Yukarıya aldığımız delillerden de anlaşılıyor ki, peygamberlerin mülkte ortaklıkları olmadığı gibi, hükümde de (haşa) yüce Allah’ın ortakları değildirler. Zaten yukarıya aldığımız, “Dikkat edin, yaratmak da, emretmek de yalnız O’na mahsustur.”34 Ayeti, meseleyi açıklıkla ortaya koymaktadır. Ayrıca peygamberler beşer oldukları için ilimleri de, (haşa) yüce Allah gibi, her şeyi kuşatmaya ve her konuda hikmetle hükmetmeye yetmeyeceği açıktır. Nitekim peygamberler, vahiyden önce(bırakın başkasını kurtarmayı,) kendilerini de kurtarmaya güçlerinin yetmemiş ve yaşadıkları toplumun sıkıntı veren girdabından kurtulmak için bir çıkış yolu bulamamışlardır.(Bakınız: 93/7, 26/20, 42/52,53.) Dolayısıyla beşer olan resullerin, mutlak anlamda haram veya helal kılma yetkileri olmadığı gibi, buna güç yetirmelerine imkân verecek mutlak ilim ve hikmete de sahip değildirler. (böylesine yüce bir vasıf ve özelliğe sadece yüce Allah sahiptir.
Bununla birliktebu durum(yukarıda da söylediğimiz gibi.), onların yeni olaylar ve sorunlarla karşılaştıklarında yeni içtihat ve hükümlerde bulunmadığı veya bulunamayacağı anlamına da gelmemektedir. Aksine her müçtehit âlim gibi, Resullerde vahyin ilkeleri ve sınırları içinde kalmak şartıyla içtihat etme hakkına ve hatta sorumluluğuna sahiptir. Ayrıca normal müçtehitlerden farklı olarak, Resul oldukları için gözetim altında tutulurlar ve dinle ilgili hükümlerinde yanıldıklarında da düzeltilirler. Bu nedenle müçtehit âlimlerin içtihatlarına mutlak olarak uymak zorunlu değilken, Resullerin dinle ilgili hükümlerine uymak zorunludur.

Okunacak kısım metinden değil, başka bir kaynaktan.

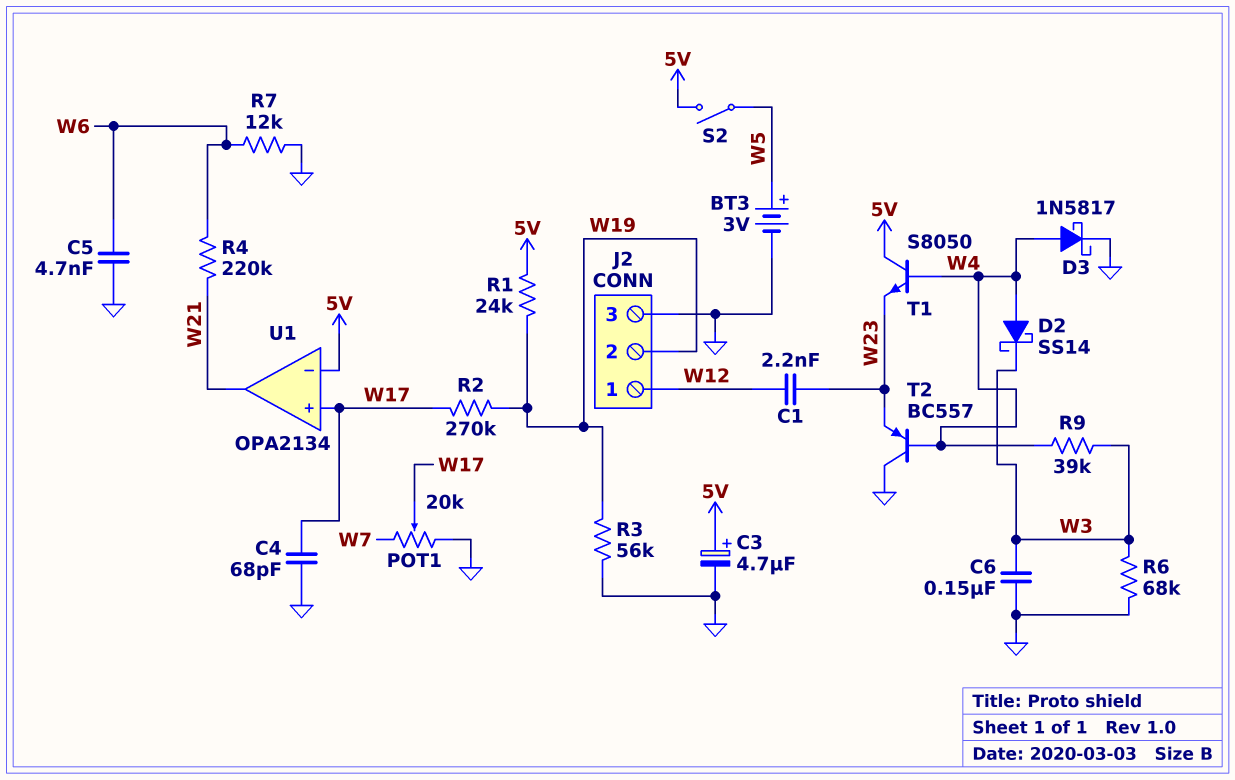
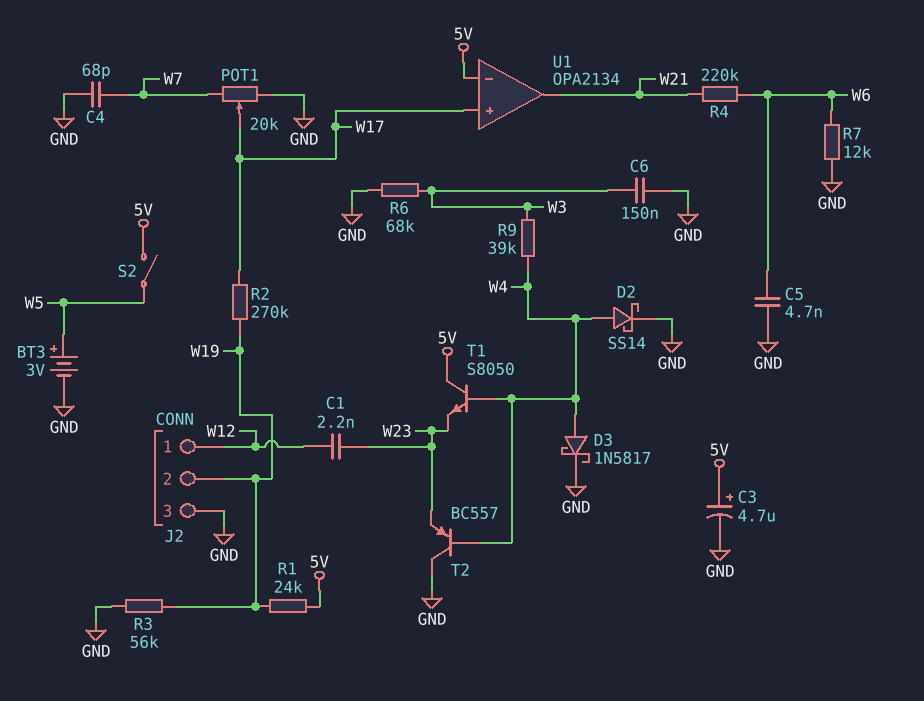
C4: 68pF (GND, W17) -> 68pF (GND, W7)
D2: schottky SS14 (A W4, K W3) -> schottky SS14 (A W4, K GND)

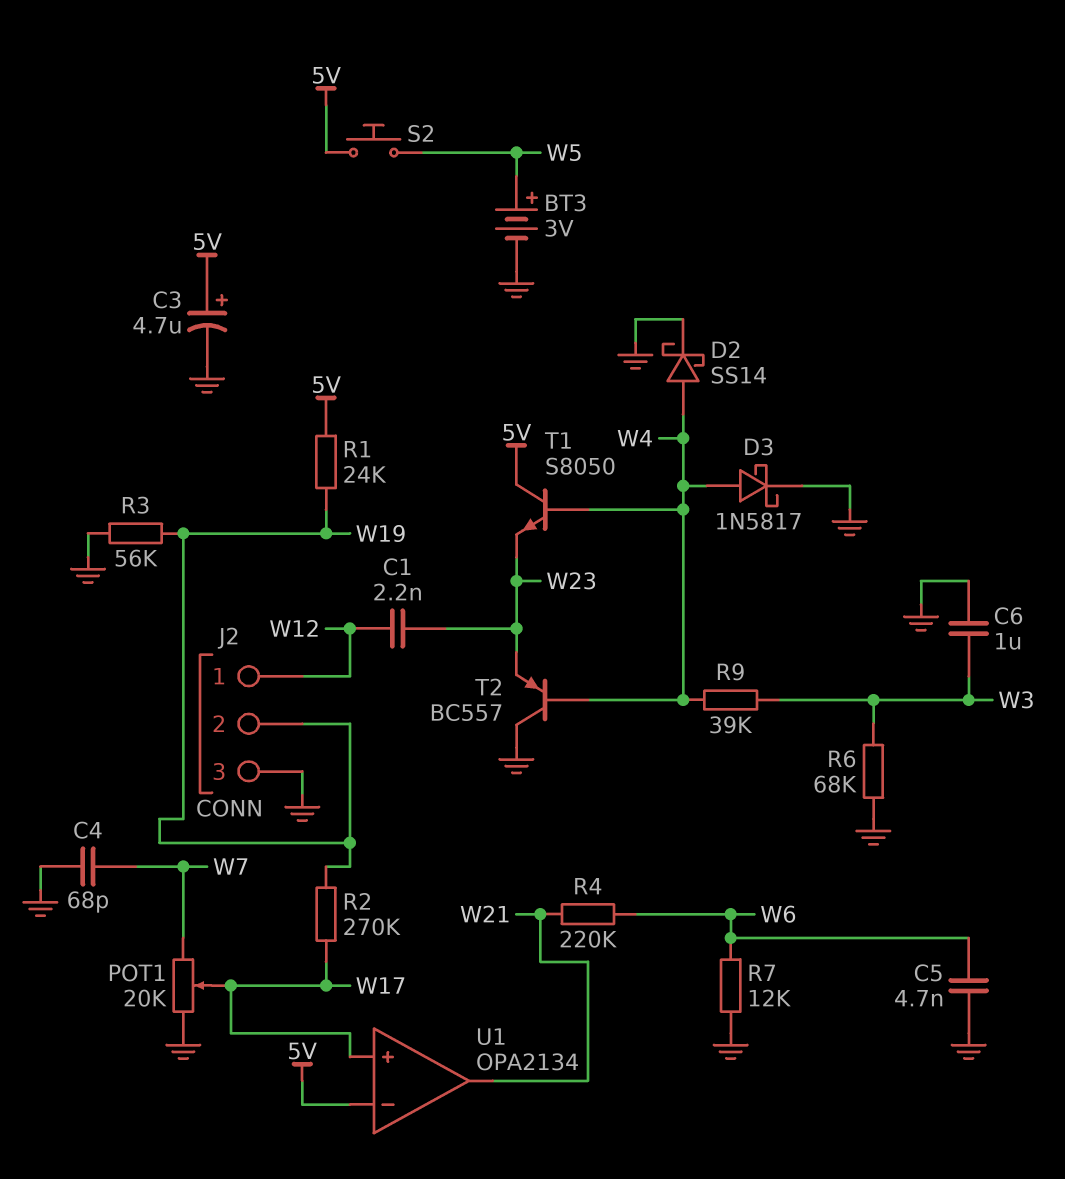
C6: 150nF (GND, W3) -> 1uF (GND, W3)
S2: switch (5V, W5) -> button (5V, W5)

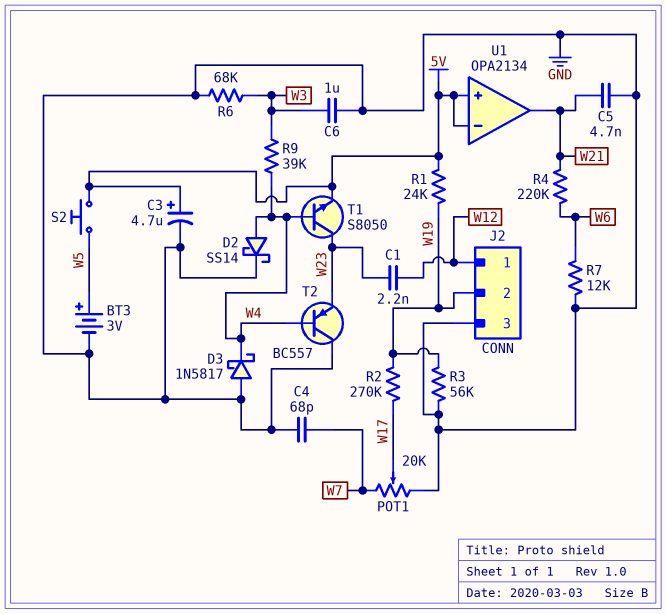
C5: 4.7nF (GND, W6) -> 4.7nF (GND, W21)
D3: schottky 1N5817 (A W4, K GND) -> schottky 1N5817 (A GND, K W4)
T1: NPN S8050 (B W4, C 5V, E W23) -> NPN S8050 (B W4, C W23, E 5V)
U1 pin in+: W17 -> 5V

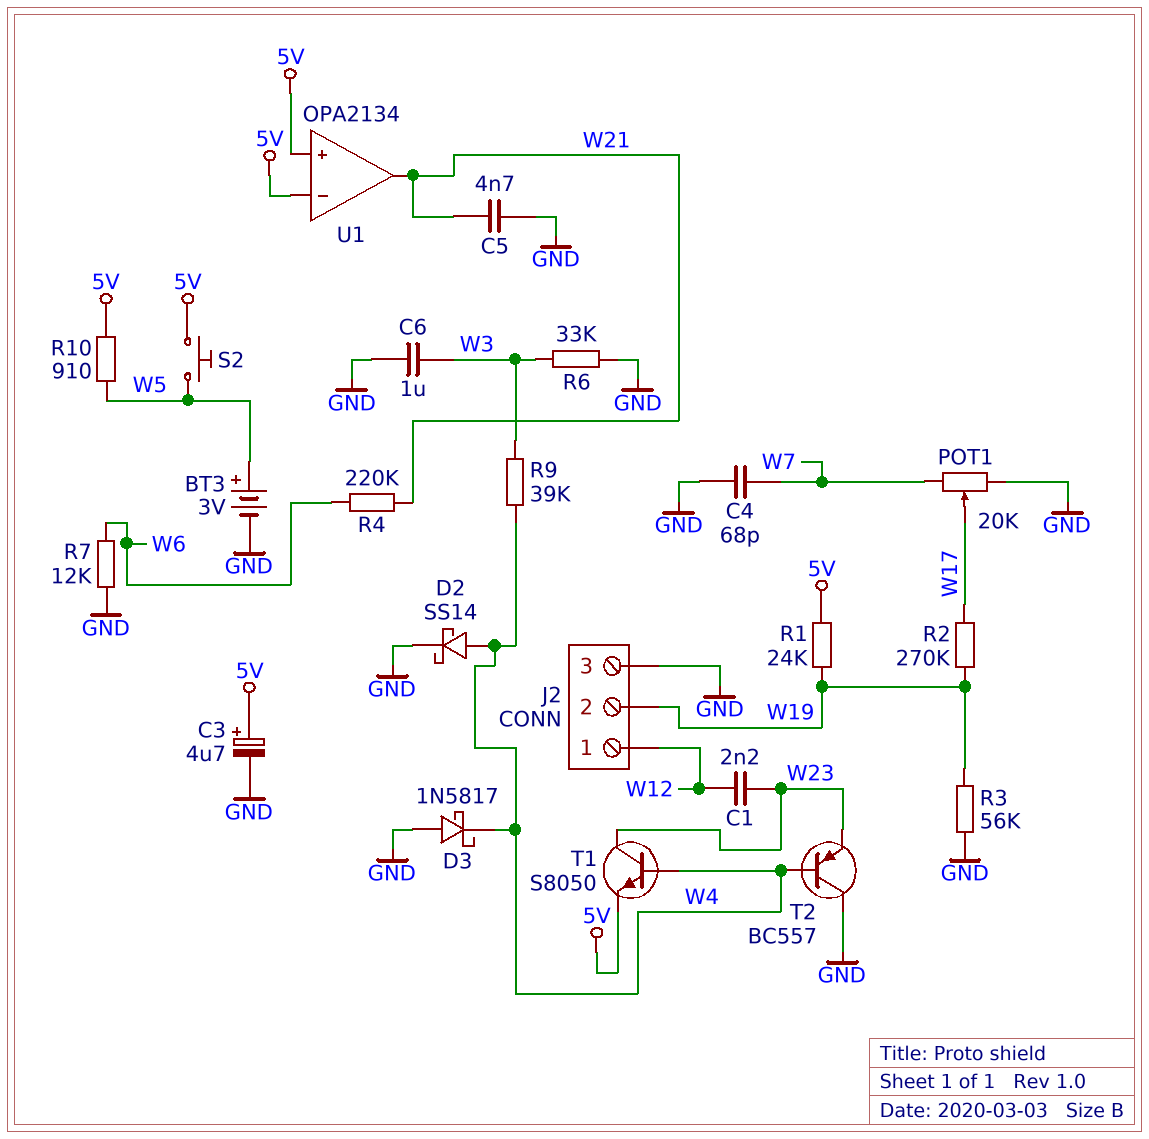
R6: 68k (GND, W3) -> 33k (GND, W3)
R10: none -> 910 (5V, W5)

Bu hususlardaki farklılıkları Resul olmadan kaynaklanan boyutları müzakere ederken, inşallah izah edeceğiz.)
ı-) Vahyin kendilerine indirilmesinden önce, peygamberler, bırakın tüm insanları kurtaracak temel yol ve ilkeleri belirleme gücüne sahip olmayı, kendilerini bile, doğru yola ulaştırma gücüne sahip değildirler.
Bu konuyu açıklıkla ortaya koyan, bir kısım ayeti kerimelere bakalım:
“İşte sana da [ey Muhammed,] kendi buyruğumuz altında hayat veren bir mesaj vahiyettik. [Bu mesaj sana gelmeden önce,] sen vahiy nedir, iman [nedir] bilmezdin: ama [şimdi] bu [mesajı] bir nur yaptık ki onunla kullarımızdan dilediğimizi doğru yola ulaştıralım: şüphesiz sen de [insanları onunla] doğru yola ulaştıracaksın, (Hem de) göklerde ve yerde bulunanların tamamı kendisine ait olan Allah’ın yoluna… (İyi bilin ki) sonunda bütün işler Allah’a döner.”35
“Ve (ey Muhammed! ) seni yol bilmez iken, 'doğru yola yöneltip iletmedi mi?”36
“Mûsâ, “O işi, daha ne yaptığımı bilmez biriyken işledim. Bu yüzden sizden korkup kaçtım; sonra, Rabbim bana ilim ve hikmet verip beni peygamberlerden kıldı. Başıma kaktığın bu nimet, İsrâiloğulları`nı kendine köle yapmandan dolayıdır” dedi.”37
“Beni yaratan ve bana doğru yolu gösteren (de) O'dur.”38
j-) Resullerde her beşer gibi ilah olmadıkları için, yegâne ilah olan Allah’a iman etmek, emirlerine sımsıkı sarılarak ona itaat etmek, dua ve ibadetlerini de sadece ve sadece yüce Allah’a has kılmakla yükümlüdürler.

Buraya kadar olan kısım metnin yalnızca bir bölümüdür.